Charles Stross discusses whether writing is a lifestyle or a job. Stross is pretty cranky about the whole thing. I agree with the writer who asks why he’s still doing it. If it comes to that, why am I still doing it? Because I’m not particularly cranky about writing, although I am sometimes dissatisfied.
I have adult students who carve out time to come to class. They spend their weekends on homework and spend money on baby sitters. Even though, clearly, it costs them to come to class in terms of their work, cash and personal life, they see the opportunity to improve themselves and get an education as something worth doing.
My writing time is valuable to me because I have to find time to do it. Whether my writing time cooperates with my hunger to crank out words or not, the point is I’m making the effort. I want to do it. Why should I hate it? I chose to write, and I value the time I spend at it.
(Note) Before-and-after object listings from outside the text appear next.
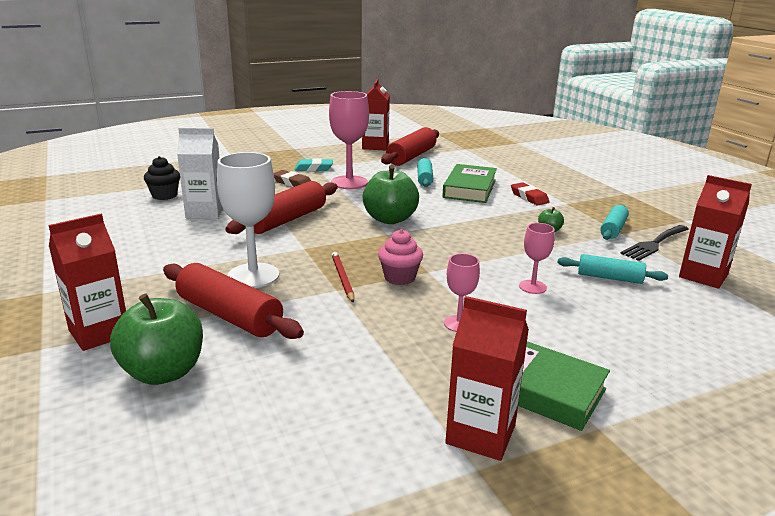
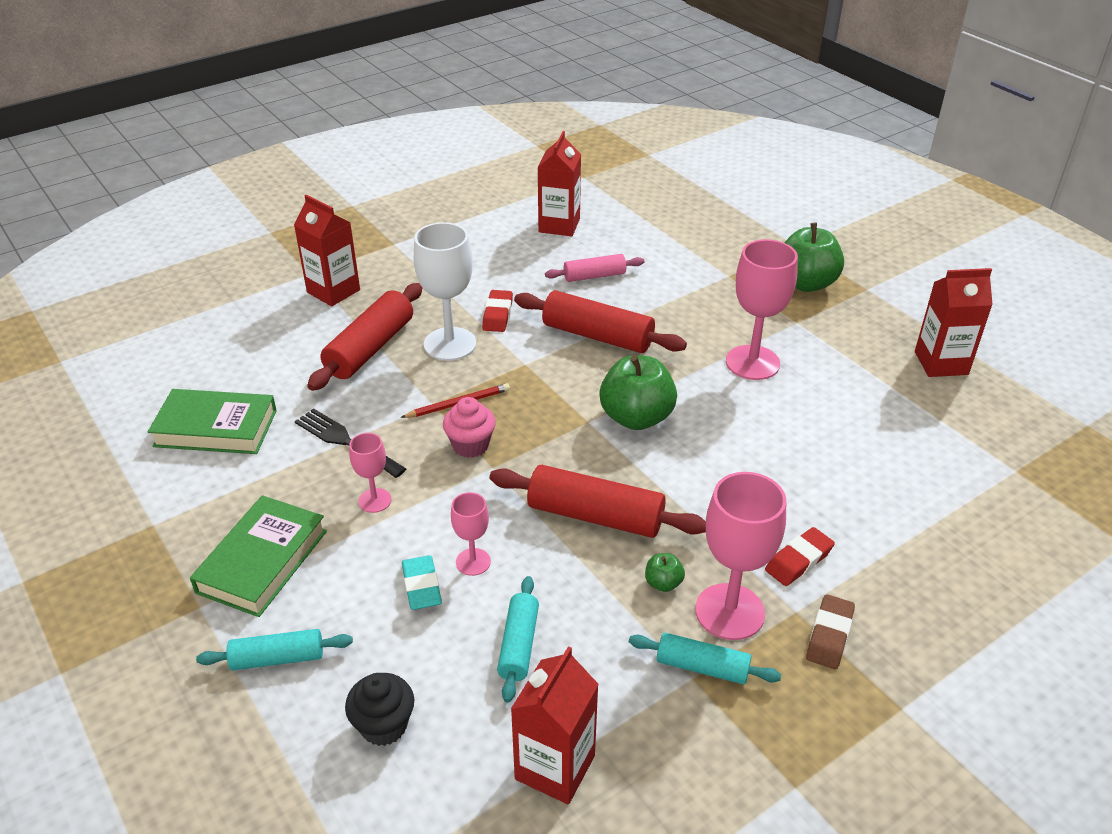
camera: 80 degrees right, 15 degrees up
(163, 372) = (280, 338): green apple -> green apple (806, 283)
(164, 195) = (629, 238): black cupcake -> black cupcake (384, 725)
(205, 212) = (594, 276): white carton -> pink rolling pin
(226, 252) = (497, 315): none -> red eraser
(292, 183) = (722, 316): brown eraser -> brown eraser (829, 635)
(314, 168) = (790, 322): turquoise eraser -> turquoise eraser (421, 587)
(411, 157) = (916, 408): red rolling pin -> red rolling pin (595, 516)
(424, 179) = (815, 434): turquoise rolling pin -> turquoise rolling pin (278, 658)
(470, 188) = (799, 487): green book -> green book (216, 428)
(480, 434) = (194, 525): red carton -> red carton (559, 225)
(570, 217) = (729, 611): none -> pink goblet
(654, 244) = (661, 719): black fork -> black fork (346, 441)

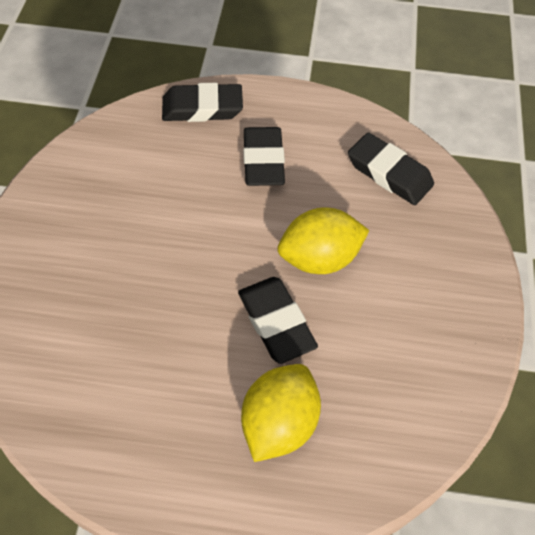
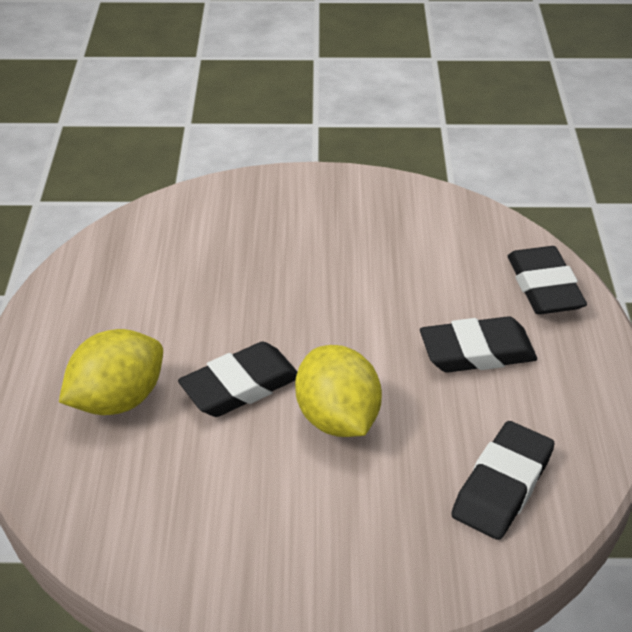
camera: 85 degrees right, 15 degrees down
(279, 423) = (117, 400): yellow lemon -> yellow lemon turned 60 degrees counterclockwise

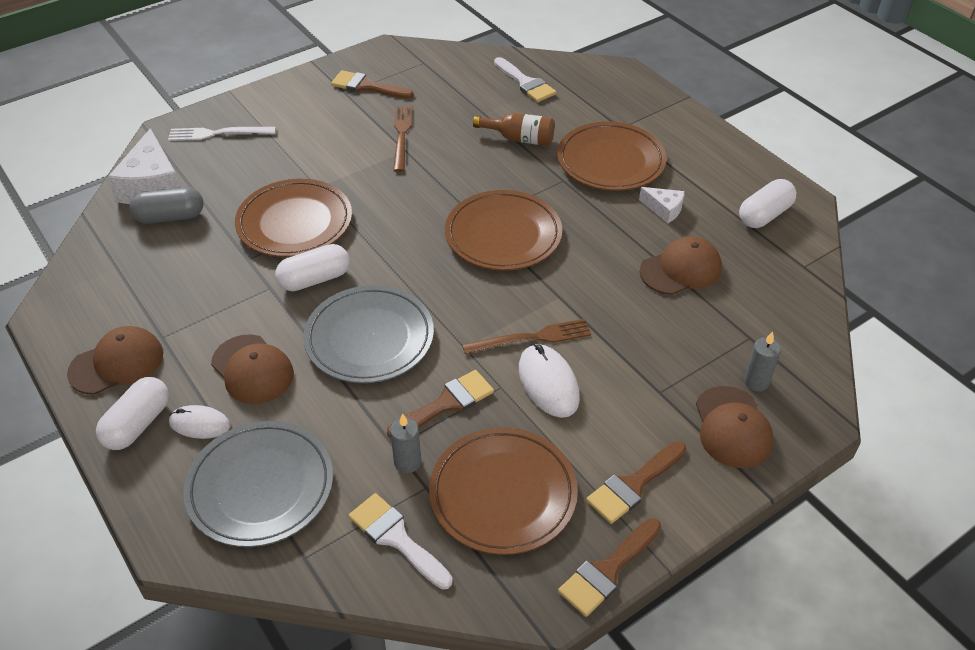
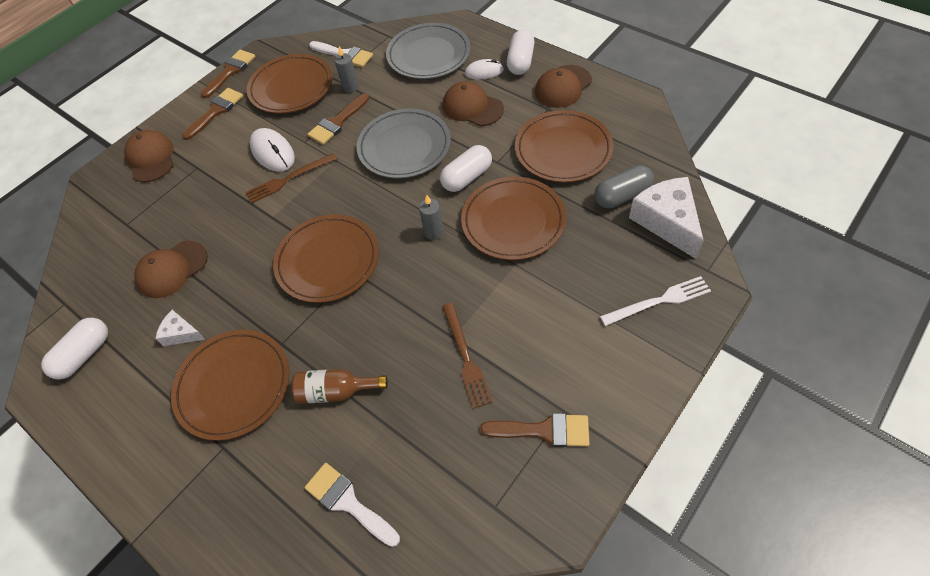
camera: 170 degrees right, 10 degrees up
(187, 280) = (563, 150): none -> brown plate
(756, 382) = (129, 192): grey candle -> grey candle (434, 232)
Stross battles the misconceptions about writing lifestyle fairly and effectively, and there are myths to be dissolved. Every once in a while the question stirs up in me: what’s the difference between being an author and a writer? Some would say the difference is whether or not publication and payment are a factor. I think a little differently.
Anyone can be a writer by simply writing some of the time. How can you tell the aspiring author from someone who’s just having a good time? I think most of these things are true for the writer who strives for publication:
1. Do you read and study books in your genre to see what makes them work?
2. Do you write?
3. Do you write regularly? (set aside a certain amount of time per day/week to write?)
4. Do you revise what you write?
5. Do you send your work to friends and/or critique partners for feedback?
6. Can you take suggestions and integrate them into your work?
7. Do you send your work out to paying venues?
8. Have you collected rejection slips?
Note how this sounds a bit like effort. Cool. Art takes effort.
Note that I didn’t say anything about agents, publication, or editors. I believe that’s author territory. Many of us have the idea that if a book is done, we’re ready for the agent step or the publishing step. We all learn that lesson the hard way. Of course, we all need those rejection slips!
The take home message is this: unless the writer is actively writing, sharing writing, revising writing, and getting writing rejected, chances are the writer is not moving toward publication, if that is the writer’s goal. That’s work. It’s not an easy lifestyle. I agree with Stross.
I consider myself a writer, not because of my modest publications, but because I’m working toward moving in the author direction. This isn’t always fun or easy. There will be another layer of obligation and work added on when I become an author. The catch is I want to write. I don’t get to write all the time. Writing makes me happy. I chose not to be bitter.
And I could be bitter, because I could fret about how I don’t have time to write, or how it’s taking me longer to write my current novel because of a variety of setbacks, or how unfair the world is because I can’t be a full-time writer. I chose to focus on what works and what I like, rather than what doesn’t, and how crummy the profession is.
I’d like to point out that there are different kinds of satisfaction than fiscal, and being a writer doesn’t have to be solitary at all stages. That’s why I come back to this journal in addition to working on my manuscript. That’s why I ask for feedback on my work.
It ain’t easy to write, but it isn’t always awful, and Stross makes it sound like that. Writing is like any other endeavor: it takes time and effort to get where you want. Maybe Mr. Stross needs another job that makes him happy or gives him a chance to get out, or even to let off some steam.
I understand his frustration about what people don’t know about the writing lifestyle, and I get that his entry is probably addressed mostly to people who don’t get what the writing lifestyle is really about. Yet, if it all truly stank, why would so many of us try to do it part time or full time?
There is always the crack theory–that writing is an addiction you can’t shake, but there must be more to it than that when you get to the aspiring author stage. Because we can get out at any time. We can walk away.
Now I’m going to enjoy some time away from my day job to write. Because it wasn’t easy to get here today, and I am here, ready to write.